Changes to the Parole Board (Scotland) Rules 2001

Introduction

The procedure under which the Parole Board for Scotland ("the Board") considers cases is determined by the Parole Board (Scotland) Rules 2001, as amended ("the 2001 Rules"). The 2001 Rules are now some 20 years old and have undergone multiple amendments in that time which has led to them being more complex and inaccessible. The Scottish Government is committed to modernising and simplifying the 2001 Rules to ensure that they are fit for purpose by updating the language and terminology used and introducing some new or different requirements to the Board's procedures.

Consultation

A public consultation ran between 20 July and 12 October 2022 and focussed on the following topics:

  • to make it clear that the Board can appoint a 'special advocate' to scrutinise the non-disclosure of damaging information in parole proceedings;
  • adding failure to disclose a victim's body as a matter the Board may consider in relevant cases;
  • removing people registered with part 1 of the Victim Notification Scheme from the provisions which allow victims to observe parole hearings or receive decision summaries.
  • introducing a new requirement for prisoners subject to an Order for Lifelong Restriction, that an up-to-date Risk Management Plan or a Risk Assessment Report must be available in dossiers sent to the Board;
  • a new procedure to allow the Board to reconsider its decisions in certain cases where there has been an administrative or procedural error;
  • a new procedure allowing the Board to appoint a representative for people who lack capacity to appoint one or to agree to one being appointed for them; and
  • a new step to check the prisoner's state of preparation for the hearing.
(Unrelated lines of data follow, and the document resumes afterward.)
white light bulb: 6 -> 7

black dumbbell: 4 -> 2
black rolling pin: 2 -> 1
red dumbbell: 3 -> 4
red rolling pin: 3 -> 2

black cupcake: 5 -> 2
This report provides a summary and analysis of the consultation with the views of respondents and the intentions of the Scottish Government outlined after each section.

Methodology

Responses to the consultation were submitted using the Scottish Government consultation platform Citizen Space or by email.
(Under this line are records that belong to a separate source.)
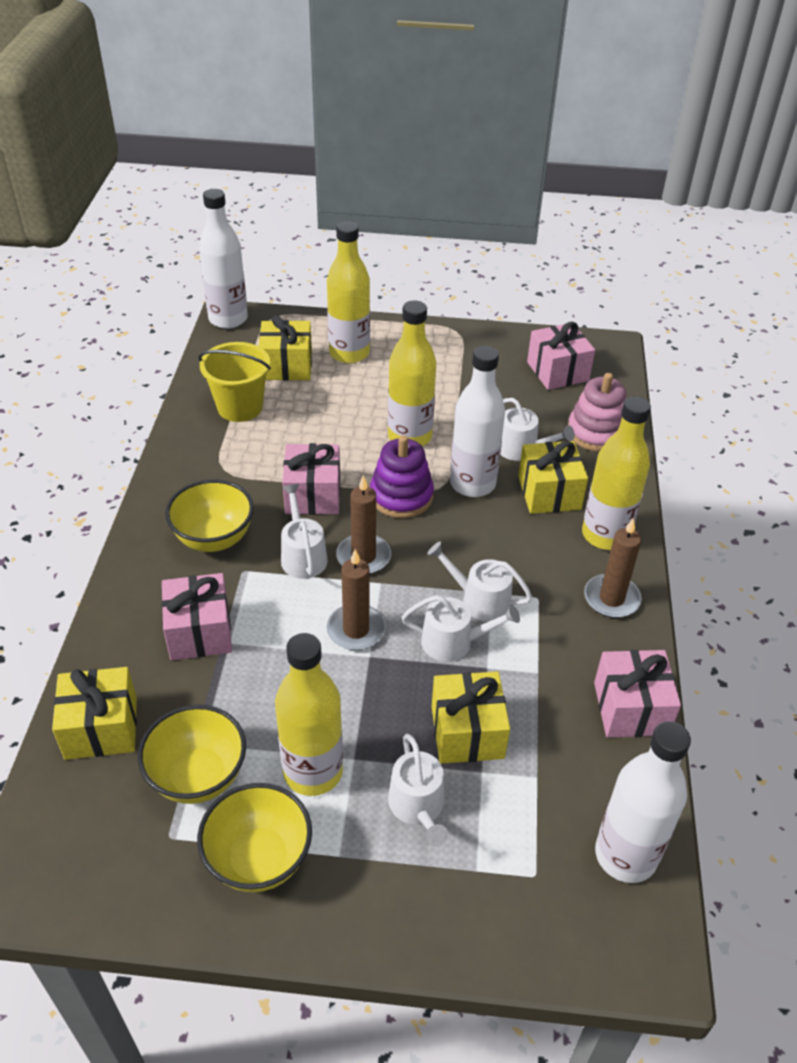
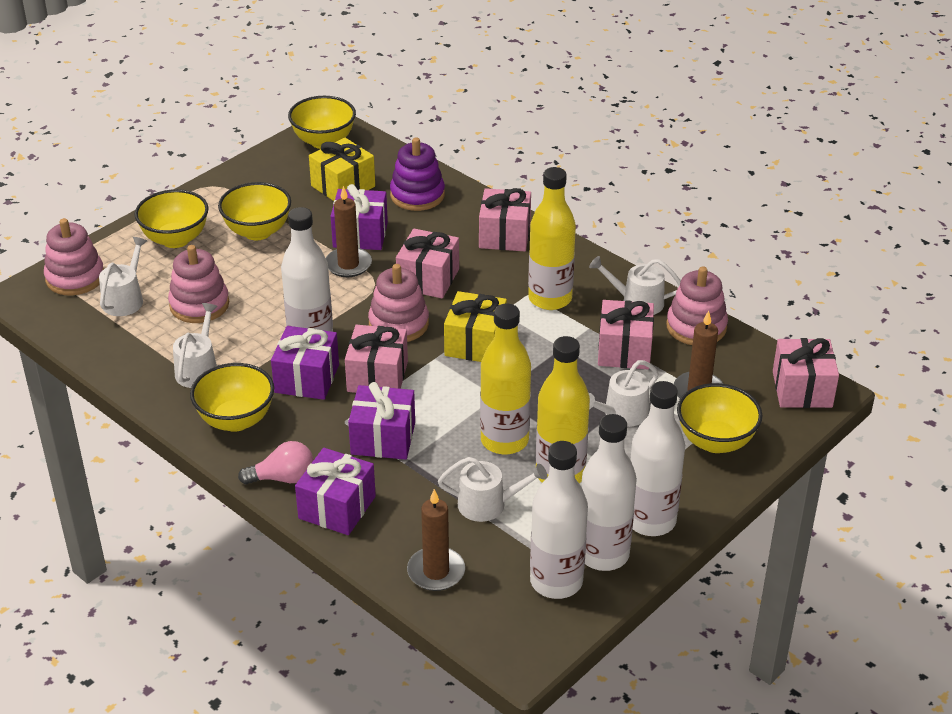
pink gift: 4 -> 5
pink light bulb: 0 -> 1
pink stacking toy: 1 -> 4
purple gift: 0 -> 4
white bottle: 3 -> 4
yellow bottle: 4 -> 3
yellow bowl: 3 -> 5
yellow bucket: 1 -> 0
yellow gift: 4 -> 2

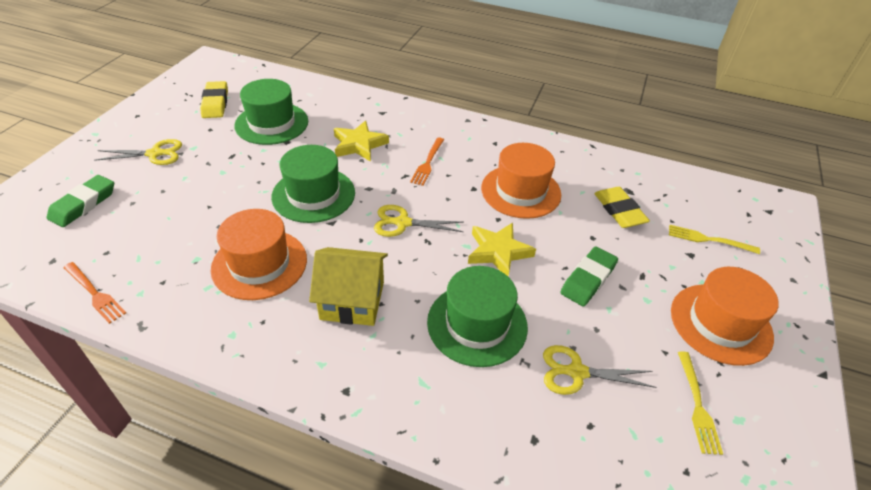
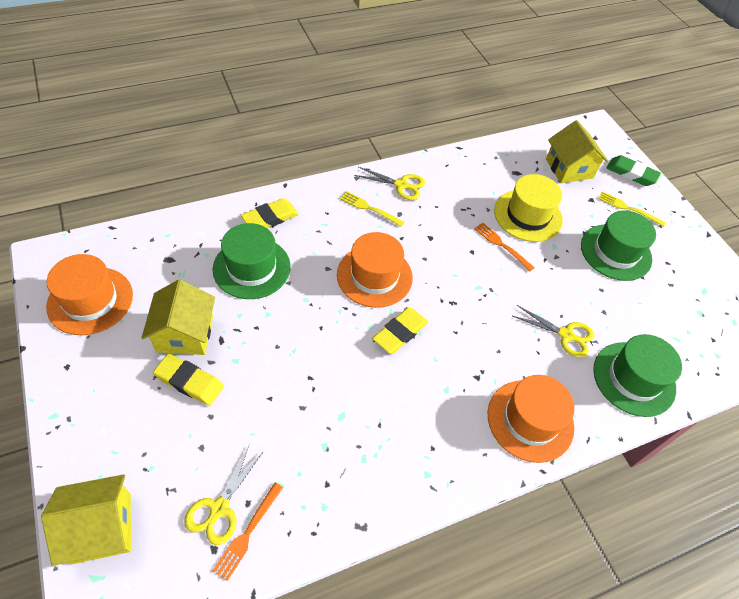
green eraser: 2 -> 1
yellow eraser: 2 -> 3
yellow hat: 0 -> 1
yellow house: 1 -> 3
yellow star: 2 -> 0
Not all respondents addressed all questions; some commented only on those questions or sections of relevance to their individual interests. The report indicates the number of respondents who commented to each question.

All comments made by respondents were analysed. The range of issues mentioned in responses, including reasons for opinions, specific examples or explanations, alternative suggestions or other comments were noted. Grouping these issues together into similar themes allowed us to identify whether any particular theme emerged over others.
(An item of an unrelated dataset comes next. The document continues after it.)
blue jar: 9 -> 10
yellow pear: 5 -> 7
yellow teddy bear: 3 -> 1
While the consultation gave all who wished to comment an opportunity to do so, given the self-selecting nature of this type of exercise, any figures quoted here cannot be extrapolated to a wider population out with the respondent sample. For example, where a single respondent is mentioned this does not necessarily equate to it being an organisation. In addition, some respondents selected 'Agree' or 'Disagree' and did not expand with comments whilst others selected 'No Answer' but provided comments and some were Neutral.

A small number of verbatim comments, from those who gave permission for their responses to be made public, have been used in the report to illustrate themes or to provide additional detail.

Overview of the Responses

There were 29 responses to the consultation, 21 of which were from organisations and 8 from individuals. Of the 29 responses, 18 wished their response published anonymously, 9 wished their response published with their name and 2 did not wish their response published. Please note that some respondents decided not to answer the options available, in such circumstances all comments provided were included in the consultation analysis.

Where permission was received, responses were published online on the Citizen Space website at: Published responses for Consultation on changes to the Parole Board (Scotland) Rules 2001 - Scottish Government - Citizen Space

A list of all those organisations that submitted a response to the consultation and agreed to have their name published is included in the Annex.

Specific points raised in the consultation

Question 1: Non-disclosure of Information (damaging information)

Non-disclosure or damaging information is provided in confidence to the Board who must take a decision on whether this information should be provided to the person concerned or their legal representative. The damaging information may be significant in assessing risk and applying the tests for release.

It was proposed in the consultation that a new provision is included in the Rules to make it clear that the Board can appoint a 'special advocate' to scrutinise damaging information, if it has concluded that the damaging information was significant and that fairness requires that it be tested by a special advocate. This is something the Board can already do but it was not clear in the 2001 Rules.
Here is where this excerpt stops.